DLR-RM / stable-baselines3

PyTorch version of Stable Baselines, reliable implementations of reinforcement learning algorithms.
https://stable-baselines3.readthedocs.io
MIT License
9.14k stars 1.7k forks source link

Logger information #1998

Closed XiaobenLi00 closed 1 month ago

XiaobenLi00 commented 2 months ago

🐛 Bug

When log info to tensorboard, self.logger.dump(step=self.num_timesteps) is called after self.logger.record

self.logger.record("time/iterations", iteration, exclude="tensorboard")
if len(self.ep_info_buffer) > 0 and len(self.ep_info_buffer[0]) > 0:
    self.logger.record("rollout/ep_rew_mean", safe_mean([ep_info["r"] for ep_info in self.ep_info_buffer]))
    self.logger.record("rollout/ep_len_mean", safe_mean([ep_info["l"] for ep_info in self.ep_info_buffer]))
self.logger.record("time/fps", fps)
self.logger.record("time/time_elapsed", int(time_elapsed), exclude="tensorboard")
self.logger.record("time/total_timesteps", self.num_timesteps, exclude="tensorboard")
if len(self.ep_success_buffer) > 0:
    self.logger.record("rollout/success_rate", safe_mean(self.ep_success_buffer))
self.logger.dump(step=self.num_timesteps)

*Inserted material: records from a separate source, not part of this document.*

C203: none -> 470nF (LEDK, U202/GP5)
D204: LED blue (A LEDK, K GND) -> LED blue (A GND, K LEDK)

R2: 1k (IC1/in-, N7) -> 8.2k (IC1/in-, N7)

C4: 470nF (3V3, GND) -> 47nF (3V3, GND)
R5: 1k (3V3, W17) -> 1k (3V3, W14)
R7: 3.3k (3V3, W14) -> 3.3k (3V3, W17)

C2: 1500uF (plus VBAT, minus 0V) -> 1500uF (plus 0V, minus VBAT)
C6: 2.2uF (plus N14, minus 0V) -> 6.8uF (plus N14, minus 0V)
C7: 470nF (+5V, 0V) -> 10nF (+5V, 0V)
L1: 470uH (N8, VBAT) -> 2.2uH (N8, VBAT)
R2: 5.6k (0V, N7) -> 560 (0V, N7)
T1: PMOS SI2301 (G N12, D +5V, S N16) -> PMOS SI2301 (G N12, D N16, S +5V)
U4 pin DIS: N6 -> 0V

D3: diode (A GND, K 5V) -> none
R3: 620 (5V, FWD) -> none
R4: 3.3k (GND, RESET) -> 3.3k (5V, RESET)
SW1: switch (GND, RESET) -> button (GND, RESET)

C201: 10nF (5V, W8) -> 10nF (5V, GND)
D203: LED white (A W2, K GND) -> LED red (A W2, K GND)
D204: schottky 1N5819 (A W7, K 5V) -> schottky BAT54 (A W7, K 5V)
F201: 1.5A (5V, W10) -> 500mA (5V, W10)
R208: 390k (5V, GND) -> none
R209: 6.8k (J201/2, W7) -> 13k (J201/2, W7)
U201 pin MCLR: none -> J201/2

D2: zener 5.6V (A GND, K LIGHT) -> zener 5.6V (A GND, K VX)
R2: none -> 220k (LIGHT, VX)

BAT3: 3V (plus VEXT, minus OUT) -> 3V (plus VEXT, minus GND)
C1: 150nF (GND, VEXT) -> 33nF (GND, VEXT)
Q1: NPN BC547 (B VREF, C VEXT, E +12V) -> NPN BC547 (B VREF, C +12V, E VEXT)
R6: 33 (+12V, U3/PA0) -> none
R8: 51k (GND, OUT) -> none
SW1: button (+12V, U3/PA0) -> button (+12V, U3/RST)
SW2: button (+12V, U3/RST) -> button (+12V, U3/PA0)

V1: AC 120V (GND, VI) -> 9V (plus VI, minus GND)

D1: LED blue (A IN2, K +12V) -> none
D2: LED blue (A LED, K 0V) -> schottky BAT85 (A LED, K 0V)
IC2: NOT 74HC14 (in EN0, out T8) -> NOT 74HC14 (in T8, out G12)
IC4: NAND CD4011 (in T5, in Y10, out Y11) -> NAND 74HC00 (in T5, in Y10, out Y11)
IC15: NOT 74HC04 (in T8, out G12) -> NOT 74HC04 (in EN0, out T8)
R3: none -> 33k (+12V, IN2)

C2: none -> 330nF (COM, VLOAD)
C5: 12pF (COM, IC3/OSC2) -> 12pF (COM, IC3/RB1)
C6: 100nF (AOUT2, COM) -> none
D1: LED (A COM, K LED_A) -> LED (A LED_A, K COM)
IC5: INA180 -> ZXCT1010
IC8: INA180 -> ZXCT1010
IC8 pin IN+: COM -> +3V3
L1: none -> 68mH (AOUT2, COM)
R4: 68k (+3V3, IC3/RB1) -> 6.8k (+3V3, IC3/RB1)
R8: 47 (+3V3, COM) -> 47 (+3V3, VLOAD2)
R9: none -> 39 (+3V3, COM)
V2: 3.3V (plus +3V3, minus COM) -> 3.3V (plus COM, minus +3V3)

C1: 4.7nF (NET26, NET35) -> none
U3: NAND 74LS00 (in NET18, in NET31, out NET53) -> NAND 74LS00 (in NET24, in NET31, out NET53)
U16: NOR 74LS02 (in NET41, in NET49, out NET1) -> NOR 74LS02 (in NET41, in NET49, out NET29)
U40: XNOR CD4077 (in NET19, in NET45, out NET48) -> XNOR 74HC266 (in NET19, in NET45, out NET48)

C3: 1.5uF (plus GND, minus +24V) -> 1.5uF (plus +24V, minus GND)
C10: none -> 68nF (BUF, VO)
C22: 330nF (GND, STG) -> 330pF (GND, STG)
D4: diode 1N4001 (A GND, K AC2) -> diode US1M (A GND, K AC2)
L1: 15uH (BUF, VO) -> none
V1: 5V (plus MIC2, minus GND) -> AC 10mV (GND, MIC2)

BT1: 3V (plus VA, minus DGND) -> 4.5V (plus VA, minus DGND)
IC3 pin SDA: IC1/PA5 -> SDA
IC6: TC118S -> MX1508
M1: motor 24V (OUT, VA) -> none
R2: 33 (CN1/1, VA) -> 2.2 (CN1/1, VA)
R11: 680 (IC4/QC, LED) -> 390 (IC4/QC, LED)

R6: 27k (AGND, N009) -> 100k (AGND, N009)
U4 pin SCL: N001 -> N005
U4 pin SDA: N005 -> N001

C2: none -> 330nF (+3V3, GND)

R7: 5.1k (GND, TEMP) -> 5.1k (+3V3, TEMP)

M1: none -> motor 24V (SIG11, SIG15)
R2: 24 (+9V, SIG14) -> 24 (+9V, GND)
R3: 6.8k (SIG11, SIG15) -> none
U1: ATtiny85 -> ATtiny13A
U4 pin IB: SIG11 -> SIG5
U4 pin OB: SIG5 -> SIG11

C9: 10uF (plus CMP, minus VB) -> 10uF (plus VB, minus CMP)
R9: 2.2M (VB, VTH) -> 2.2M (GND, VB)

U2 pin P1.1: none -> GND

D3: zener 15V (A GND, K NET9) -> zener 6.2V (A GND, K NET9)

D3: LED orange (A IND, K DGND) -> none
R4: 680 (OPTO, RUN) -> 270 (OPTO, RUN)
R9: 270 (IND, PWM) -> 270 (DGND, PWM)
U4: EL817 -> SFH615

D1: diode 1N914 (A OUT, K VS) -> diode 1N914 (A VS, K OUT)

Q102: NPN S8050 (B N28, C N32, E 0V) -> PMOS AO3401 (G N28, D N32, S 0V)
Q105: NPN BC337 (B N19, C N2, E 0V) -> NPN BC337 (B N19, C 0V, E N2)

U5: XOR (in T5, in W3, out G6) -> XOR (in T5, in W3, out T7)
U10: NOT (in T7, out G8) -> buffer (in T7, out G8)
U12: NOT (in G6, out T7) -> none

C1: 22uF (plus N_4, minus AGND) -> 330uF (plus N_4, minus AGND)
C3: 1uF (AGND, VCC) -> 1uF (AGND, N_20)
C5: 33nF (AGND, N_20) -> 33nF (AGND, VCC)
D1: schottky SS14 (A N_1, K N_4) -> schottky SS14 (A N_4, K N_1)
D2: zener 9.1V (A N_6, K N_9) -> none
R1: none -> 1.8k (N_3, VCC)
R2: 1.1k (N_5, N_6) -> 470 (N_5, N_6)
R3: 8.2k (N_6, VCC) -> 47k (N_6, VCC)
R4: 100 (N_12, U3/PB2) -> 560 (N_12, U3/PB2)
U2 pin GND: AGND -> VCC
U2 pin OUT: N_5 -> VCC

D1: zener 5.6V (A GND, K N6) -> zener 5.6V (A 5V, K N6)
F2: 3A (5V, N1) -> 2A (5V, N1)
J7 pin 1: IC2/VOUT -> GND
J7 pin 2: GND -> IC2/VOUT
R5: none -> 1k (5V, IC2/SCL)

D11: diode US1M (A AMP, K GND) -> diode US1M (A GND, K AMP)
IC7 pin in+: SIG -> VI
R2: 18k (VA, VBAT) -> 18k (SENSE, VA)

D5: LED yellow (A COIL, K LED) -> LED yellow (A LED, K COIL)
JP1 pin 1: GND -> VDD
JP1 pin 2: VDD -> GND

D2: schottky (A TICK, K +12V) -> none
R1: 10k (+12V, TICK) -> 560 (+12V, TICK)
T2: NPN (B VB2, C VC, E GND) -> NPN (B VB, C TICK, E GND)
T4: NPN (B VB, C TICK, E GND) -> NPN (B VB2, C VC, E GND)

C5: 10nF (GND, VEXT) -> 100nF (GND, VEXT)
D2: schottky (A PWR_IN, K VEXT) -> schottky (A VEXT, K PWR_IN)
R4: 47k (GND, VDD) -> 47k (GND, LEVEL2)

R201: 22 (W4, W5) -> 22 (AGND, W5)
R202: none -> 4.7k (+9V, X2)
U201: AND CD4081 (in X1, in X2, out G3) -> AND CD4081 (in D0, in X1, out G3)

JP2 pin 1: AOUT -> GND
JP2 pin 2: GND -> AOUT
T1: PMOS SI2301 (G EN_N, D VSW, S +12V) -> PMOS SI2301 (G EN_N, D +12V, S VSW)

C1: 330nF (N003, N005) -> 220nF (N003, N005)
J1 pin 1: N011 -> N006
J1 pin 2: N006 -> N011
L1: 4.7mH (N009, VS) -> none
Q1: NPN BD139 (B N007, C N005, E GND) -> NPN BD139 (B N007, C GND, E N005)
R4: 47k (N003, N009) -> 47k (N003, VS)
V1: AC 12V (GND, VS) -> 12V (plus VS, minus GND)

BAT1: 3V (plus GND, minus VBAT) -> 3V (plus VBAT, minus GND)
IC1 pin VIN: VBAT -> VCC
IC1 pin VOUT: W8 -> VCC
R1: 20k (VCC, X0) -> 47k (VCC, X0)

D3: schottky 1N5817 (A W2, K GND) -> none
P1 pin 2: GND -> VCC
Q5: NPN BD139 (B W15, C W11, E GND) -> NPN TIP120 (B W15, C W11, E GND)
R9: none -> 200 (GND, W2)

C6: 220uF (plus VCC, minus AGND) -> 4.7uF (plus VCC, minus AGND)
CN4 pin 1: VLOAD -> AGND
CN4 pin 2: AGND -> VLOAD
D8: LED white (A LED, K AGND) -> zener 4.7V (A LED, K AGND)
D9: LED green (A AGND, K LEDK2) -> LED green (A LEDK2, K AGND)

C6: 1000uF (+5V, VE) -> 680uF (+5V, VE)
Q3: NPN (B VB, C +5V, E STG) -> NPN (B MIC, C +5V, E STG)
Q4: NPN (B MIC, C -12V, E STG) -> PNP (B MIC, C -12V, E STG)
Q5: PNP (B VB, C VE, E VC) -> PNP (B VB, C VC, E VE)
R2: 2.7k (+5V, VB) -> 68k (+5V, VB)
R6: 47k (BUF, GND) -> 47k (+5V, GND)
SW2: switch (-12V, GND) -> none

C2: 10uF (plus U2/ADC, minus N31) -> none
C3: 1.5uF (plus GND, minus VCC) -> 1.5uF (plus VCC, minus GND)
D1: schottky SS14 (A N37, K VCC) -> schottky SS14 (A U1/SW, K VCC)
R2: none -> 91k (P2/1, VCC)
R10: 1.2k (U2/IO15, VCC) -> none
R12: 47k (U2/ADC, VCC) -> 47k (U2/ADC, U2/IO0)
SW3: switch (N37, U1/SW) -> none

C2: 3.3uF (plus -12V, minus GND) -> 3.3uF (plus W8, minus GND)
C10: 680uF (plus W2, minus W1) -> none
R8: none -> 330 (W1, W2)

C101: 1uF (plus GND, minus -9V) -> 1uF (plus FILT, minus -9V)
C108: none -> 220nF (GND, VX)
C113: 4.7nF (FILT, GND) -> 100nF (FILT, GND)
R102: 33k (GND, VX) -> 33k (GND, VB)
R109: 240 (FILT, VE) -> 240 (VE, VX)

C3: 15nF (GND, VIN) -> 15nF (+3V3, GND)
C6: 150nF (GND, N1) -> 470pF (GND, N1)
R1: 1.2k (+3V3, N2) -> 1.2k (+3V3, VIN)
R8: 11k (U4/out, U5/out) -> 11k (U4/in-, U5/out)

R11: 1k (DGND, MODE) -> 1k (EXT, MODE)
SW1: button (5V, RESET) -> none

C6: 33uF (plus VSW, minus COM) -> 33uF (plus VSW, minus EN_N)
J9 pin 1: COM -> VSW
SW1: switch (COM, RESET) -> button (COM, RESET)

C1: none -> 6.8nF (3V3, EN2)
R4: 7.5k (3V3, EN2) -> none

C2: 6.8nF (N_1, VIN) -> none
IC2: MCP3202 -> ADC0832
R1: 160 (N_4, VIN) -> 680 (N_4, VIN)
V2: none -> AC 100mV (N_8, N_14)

but in the plots of wandb, the x-axis is just the num of steps instead of self.num_timesteps

image

Do you have any suggestions?

BTW, it seems that the info is just logged each rollout, thus the time interval is too large, so how to get denser log info?

Looking forward to your suggestions!

Code example

""" =================================================
# Copyright (c) Facebook, Inc. and its affiliates
Authors  :: Cameron Berg (cameronberg@fb.com), Vikash Kumar (vikashplus@gmail.com), Vittorio Caggiano (caggiano@gmail.com)
================================================= """

"""
This is a job script for running SB3 on myosuite tasks.
"""
from typing import Any, Dict

import os
import json
import time as timer
from stable_baselines3 import PPO, SAC
from stable_baselines3.common.callbacks import CheckpointCallback
from stable_baselines3.common.env_util import make_vec_env
from stable_baselines3.common.logger import configure
from stable_baselines3.common.vec_env import VecNormalize, SubprocVecEnv
import torch
import gymnasium as gym
# import torch as th
import numpy as np
from omegaconf import OmegaConf
from stable_baselines3.common.callbacks import BaseCallback
from stable_baselines3.common.evaluation import evaluate_policy
from stable_baselines3.common.logger import Video

os.environ['PYOPENGL_PLATFORM'] = 'osmesa'
os.environ['MUJOCO_GL'] = 'osmesa'

import functools
from in_callbacks import InfoCallback, FallbackCheckpoint, SaveSuccesses, EvalCallback

IS_WnB_enabled = False
try:
    import wandb
    from wandb.integration.sb3 import WandbCallback
    IS_WnB_enabled = True
except ImportError as e:
    pass 

class VideoRecorderCallback(BaseCallback):
    def __init__(self, eval_env: gym.Env, render_freq: int, n_eval_episodes: int = 5, deterministic: bool = True):
        """
        Records a video of an agent's trajectory traversing ``eval_env`` and logs it to TensorBoard

        :param eval_env: A gym environment from which the trajectory is recorded
        :param render_freq: Render the agent's trajectory every eval_freq call of the callback.
        :param n_eval_episodes: Number of episodes to render
        :param deterministic: Whether to use deterministic or stochastic policy
        """
        super().__init__()
        self._eval_env = eval_env
        self._render_freq = render_freq
        self._n_eval_episodes = n_eval_episodes
        self._deterministic = deterministic

    def _on_step(self) -> bool:
        if self.n_calls % self._render_freq == 0:
            screens = []

            def grab_screens(_locals: Dict[str, Any], _globals: Dict[str, Any]) -> None:
                """
                Renders the environment in its current state, recording the screen in the captured `screens` list

                :param _locals: A dictionary containing all local variables of the callback's scope
                :param _globals: A dictionary containing all global variables of the callback's scope
                """
                # We expect `render()` to return a uint8 array with values in [0, 255] or a float array
                # with values in [0, 1], as described in
                # https://pytorch.org/docs/stable/tensorboard.html#torch.utils.tensorboard.writer.SummaryWriter.add_video
                screen = self._eval_env.render(mode="rgb_array")
                # PyTorch uses CxHxW vs HxWxC gym (and tensorflow) image convention
                screens.append(screen.transpose(2, 0, 1))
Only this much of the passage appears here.